Can someone please list all of the Horus Heresy Novels for me. Im confused.


----------



## Baron Spikey (Mar 26, 2008)

In the order they were published

Horus Rising
False Gods
Galaxy in Flames
Flight of the Eisenstein
Fulgrim
Descent of Angels*
Legion
Battle for the Abyss
Mechanicum
Tales of Heresy (short story compilation)
Fallen Angels*
A Thousand Sons**
Nemesis
The First Heretic
Prospero Burns**
Age of Darkness (short story compilation- not out yet)


*linked novels, Book 1 & 2

**same events from different perspectives


----------



## DeathGuardGarro (Nov 8, 2010)

ravens flight?


----------



## Khorne's Fist (Jul 18, 2008)

You can find them all here.


----------



## Baron Spikey (Mar 26, 2008)

DeathGuardGarro said:


> ravens flight?


Audio book, not a novel


----------



## Boc (Mar 19, 2010)

Baron Spikey said:


> Audio book, not a novel


Psh semantics


----------



## Fancyxeno21 (Sep 8, 2010)

Baron Spikey said:


> In the order they were published
> 
> Horus Rising
> False Gods
> Galaxy in Flames


It would probably be best to read these 3 in order


----------



## DeathGuardGarro (Nov 8, 2010)

Ive read horus rising, false gods, galaxy in flames, and FotE. Im almost done with Fulgrim now. I just want to know whats next. and these audio books also?


----------



## ckcrawford (Feb 4, 2009)

After _Fulgrim_ you basically move out of that Istvaan setting. You can pretty much read the rest in any order.

Audios and extra parts:

_Raven's Flight_= Audio
_The Dark King/ The Lightning Tower_= Audio
_Garro Oath of Moment_= Audio
_Collected Vision_= A big collection of Heresy stories


----------



## raider1987 (Dec 3, 2010)

I use http://wh40k.lexicanum.com/wiki/Horus_Heresy_Series


----------



## Angel of Blood (Aug 18, 2010)

I still think the books should be read in their published order as alot of the books do make subtle or direct references to previous books in the series


----------



## ckcrawford (Feb 4, 2009)

As a Heresy Novel reader its kind of hard to not read them in order, as we usually get them as soon as they get out. With the Exception of the first five for me. I went _Horus Rising_, _False Gods_, _Galaxy in Flames_, the _Fulgrim_. It was out of order, but I actually preferred it a bit more. I just felt like the styles of the Writing worked better. 

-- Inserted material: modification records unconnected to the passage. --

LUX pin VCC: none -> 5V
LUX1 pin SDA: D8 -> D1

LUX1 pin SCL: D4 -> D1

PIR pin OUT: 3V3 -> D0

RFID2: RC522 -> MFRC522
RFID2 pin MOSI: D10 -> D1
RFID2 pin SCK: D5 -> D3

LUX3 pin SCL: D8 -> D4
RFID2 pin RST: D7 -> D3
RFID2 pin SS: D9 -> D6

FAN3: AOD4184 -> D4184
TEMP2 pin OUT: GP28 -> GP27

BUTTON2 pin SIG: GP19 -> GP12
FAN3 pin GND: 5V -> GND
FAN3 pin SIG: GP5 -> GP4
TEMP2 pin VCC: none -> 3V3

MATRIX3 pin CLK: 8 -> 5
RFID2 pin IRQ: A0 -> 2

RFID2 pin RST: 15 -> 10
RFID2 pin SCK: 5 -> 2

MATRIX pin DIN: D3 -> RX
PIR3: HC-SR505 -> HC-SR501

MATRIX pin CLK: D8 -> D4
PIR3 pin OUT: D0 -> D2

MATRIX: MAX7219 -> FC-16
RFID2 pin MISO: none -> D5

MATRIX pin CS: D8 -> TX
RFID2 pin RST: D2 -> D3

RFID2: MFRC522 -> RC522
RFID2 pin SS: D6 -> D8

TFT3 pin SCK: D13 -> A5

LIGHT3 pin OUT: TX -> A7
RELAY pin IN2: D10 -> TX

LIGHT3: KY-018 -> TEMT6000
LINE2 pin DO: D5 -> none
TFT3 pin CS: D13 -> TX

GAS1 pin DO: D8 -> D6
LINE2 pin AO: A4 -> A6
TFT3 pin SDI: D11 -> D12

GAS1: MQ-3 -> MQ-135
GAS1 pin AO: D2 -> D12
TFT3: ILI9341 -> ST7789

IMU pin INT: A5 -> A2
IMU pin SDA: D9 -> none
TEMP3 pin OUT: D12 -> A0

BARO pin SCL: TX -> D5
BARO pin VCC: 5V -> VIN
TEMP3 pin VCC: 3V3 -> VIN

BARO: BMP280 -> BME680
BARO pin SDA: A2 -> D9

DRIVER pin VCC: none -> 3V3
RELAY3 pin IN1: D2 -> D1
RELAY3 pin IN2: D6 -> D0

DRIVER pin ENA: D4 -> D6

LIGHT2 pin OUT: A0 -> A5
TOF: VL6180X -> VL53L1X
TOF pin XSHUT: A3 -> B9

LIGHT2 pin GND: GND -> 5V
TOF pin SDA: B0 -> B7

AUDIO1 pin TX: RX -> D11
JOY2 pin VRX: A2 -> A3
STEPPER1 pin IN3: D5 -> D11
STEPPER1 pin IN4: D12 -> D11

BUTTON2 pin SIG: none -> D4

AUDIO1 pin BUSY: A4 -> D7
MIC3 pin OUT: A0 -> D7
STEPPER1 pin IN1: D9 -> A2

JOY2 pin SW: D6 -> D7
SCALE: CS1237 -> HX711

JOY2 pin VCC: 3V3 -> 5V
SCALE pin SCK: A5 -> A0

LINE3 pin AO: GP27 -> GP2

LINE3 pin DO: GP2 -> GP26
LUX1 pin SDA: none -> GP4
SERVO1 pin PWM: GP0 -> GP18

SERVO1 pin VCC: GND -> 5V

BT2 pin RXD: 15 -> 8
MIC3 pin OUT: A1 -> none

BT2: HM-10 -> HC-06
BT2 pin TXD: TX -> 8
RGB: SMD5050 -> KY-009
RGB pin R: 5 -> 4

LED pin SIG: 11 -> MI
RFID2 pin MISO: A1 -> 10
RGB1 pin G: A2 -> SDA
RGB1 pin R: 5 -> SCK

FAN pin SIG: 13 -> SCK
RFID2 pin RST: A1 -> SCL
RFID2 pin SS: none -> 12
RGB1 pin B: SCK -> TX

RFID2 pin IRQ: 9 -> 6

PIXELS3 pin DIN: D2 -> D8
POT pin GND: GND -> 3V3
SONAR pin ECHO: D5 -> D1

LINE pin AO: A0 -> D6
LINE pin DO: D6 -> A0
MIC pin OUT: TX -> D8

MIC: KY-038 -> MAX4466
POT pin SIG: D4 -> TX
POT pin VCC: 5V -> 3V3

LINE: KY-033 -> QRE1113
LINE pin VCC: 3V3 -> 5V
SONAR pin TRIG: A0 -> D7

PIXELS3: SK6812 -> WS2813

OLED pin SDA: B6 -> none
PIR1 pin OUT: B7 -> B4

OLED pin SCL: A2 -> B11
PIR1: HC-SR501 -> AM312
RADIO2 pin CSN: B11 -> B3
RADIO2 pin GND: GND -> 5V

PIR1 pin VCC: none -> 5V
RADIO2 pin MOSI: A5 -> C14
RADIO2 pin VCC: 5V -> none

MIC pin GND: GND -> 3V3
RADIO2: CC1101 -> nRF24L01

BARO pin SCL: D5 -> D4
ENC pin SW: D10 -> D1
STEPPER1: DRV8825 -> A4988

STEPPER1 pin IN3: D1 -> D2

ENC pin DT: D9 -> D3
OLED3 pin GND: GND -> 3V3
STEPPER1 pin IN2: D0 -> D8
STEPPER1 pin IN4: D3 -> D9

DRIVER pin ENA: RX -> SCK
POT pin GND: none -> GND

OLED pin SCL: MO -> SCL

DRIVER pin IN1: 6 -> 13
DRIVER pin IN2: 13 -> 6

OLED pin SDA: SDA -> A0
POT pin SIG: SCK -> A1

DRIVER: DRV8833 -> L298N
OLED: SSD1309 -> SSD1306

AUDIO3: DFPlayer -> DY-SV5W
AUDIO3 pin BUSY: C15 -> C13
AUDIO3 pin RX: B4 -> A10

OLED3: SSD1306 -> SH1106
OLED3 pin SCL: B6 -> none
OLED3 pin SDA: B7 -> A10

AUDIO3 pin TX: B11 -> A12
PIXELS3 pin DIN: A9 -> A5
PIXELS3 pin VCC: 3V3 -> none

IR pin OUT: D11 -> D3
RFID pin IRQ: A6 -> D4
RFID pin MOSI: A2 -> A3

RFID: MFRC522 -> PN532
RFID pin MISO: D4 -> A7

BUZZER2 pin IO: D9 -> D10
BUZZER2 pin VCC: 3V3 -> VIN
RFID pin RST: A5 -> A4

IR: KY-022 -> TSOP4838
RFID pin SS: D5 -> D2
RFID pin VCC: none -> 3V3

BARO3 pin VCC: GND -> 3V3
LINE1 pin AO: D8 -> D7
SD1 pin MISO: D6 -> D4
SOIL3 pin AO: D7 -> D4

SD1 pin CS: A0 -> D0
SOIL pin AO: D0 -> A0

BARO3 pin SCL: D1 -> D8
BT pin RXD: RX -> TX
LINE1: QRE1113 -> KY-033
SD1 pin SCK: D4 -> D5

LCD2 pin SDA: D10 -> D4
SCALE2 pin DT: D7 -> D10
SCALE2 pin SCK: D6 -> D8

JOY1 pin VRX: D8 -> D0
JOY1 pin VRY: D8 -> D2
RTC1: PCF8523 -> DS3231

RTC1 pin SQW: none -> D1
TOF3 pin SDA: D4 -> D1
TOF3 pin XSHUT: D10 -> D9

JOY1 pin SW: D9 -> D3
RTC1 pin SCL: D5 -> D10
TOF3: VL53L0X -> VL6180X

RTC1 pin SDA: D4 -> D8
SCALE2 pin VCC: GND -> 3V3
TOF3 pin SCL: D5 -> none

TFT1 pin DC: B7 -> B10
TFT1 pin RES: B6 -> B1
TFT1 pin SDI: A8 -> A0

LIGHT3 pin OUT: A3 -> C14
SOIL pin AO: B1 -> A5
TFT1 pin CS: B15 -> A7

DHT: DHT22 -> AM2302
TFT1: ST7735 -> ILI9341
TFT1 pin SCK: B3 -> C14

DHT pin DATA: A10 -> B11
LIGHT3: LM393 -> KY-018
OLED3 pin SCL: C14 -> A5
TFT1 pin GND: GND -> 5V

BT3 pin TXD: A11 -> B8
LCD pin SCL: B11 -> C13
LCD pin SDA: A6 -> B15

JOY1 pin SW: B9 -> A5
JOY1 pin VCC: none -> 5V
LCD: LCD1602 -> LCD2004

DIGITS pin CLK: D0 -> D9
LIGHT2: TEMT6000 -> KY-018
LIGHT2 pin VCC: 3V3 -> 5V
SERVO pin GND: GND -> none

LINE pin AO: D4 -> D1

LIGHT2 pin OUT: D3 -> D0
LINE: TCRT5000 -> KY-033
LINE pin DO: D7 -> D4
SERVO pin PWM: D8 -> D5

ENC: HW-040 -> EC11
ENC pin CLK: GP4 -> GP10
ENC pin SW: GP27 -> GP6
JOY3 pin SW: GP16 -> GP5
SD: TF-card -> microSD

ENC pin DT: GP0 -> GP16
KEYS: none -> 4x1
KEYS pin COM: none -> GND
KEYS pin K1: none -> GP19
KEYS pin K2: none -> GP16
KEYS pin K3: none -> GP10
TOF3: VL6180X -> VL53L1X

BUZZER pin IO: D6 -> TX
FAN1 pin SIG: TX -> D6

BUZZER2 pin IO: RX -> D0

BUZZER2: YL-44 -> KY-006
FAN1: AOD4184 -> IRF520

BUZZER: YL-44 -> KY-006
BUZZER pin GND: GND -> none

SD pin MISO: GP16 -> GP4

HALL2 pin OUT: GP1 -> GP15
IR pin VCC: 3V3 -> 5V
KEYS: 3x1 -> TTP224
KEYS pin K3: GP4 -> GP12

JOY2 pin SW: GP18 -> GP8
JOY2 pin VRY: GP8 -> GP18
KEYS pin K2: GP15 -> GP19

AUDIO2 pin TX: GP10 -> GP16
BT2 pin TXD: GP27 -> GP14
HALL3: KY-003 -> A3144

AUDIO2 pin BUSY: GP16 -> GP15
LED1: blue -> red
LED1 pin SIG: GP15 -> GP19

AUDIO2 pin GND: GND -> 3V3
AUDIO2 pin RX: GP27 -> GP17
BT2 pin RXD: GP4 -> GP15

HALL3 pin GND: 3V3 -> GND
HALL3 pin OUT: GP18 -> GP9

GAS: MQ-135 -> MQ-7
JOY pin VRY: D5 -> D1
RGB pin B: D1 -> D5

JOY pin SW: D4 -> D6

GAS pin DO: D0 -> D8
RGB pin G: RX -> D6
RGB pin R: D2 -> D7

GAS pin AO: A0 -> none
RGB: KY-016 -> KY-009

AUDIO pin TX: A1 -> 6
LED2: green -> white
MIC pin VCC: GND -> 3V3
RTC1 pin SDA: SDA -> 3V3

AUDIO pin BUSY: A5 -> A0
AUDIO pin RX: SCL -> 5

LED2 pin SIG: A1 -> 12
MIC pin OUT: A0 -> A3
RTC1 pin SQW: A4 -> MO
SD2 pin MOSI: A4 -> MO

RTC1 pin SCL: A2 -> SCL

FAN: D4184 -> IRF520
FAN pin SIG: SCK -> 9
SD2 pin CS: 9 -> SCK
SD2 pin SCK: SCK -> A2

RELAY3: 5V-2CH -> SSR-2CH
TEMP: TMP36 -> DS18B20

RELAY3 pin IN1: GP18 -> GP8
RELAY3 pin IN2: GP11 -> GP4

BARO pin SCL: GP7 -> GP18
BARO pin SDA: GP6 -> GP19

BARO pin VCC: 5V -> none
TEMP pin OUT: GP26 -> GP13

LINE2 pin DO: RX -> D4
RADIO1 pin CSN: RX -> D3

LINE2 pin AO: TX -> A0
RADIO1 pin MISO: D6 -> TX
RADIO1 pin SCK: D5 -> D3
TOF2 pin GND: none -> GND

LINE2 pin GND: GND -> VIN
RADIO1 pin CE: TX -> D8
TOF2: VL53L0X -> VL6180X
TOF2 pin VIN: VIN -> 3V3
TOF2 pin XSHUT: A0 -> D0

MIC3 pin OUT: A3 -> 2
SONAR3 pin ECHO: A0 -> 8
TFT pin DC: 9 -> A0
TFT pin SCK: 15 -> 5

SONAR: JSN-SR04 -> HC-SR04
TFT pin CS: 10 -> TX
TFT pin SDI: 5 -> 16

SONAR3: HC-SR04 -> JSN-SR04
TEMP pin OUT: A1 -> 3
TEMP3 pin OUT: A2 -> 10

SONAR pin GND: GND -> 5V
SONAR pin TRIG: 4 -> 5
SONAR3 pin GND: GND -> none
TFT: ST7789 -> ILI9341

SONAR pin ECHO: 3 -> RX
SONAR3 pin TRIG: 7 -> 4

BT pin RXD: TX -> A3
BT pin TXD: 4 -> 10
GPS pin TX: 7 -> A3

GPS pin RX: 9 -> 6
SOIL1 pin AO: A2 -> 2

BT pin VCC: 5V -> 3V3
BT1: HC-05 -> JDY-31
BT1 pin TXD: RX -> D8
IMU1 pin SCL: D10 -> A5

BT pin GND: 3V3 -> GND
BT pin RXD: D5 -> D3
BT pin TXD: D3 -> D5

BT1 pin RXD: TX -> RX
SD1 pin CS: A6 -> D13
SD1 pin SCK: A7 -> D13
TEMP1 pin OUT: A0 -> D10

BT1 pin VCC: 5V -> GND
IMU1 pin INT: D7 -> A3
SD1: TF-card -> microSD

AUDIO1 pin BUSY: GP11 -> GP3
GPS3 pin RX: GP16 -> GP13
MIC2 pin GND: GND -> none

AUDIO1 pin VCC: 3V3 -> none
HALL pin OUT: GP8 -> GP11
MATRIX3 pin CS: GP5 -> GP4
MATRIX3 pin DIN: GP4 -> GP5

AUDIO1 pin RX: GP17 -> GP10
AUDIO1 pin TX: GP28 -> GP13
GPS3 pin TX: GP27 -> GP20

It would have probably made more sense trying to read _Flight of the Eisenstein_ before _Fulgrim_. But it felt more like a blast reading those four first. Especially since they were all really good. Wasn't that big of a fan for the original fourth. I also feel that just in case some people have more interests in certain parts of the Heresy they'd probably feel more inclined to read those first. But the first three should definitely be read first. Those are pretty much a blue print for the rest.


----------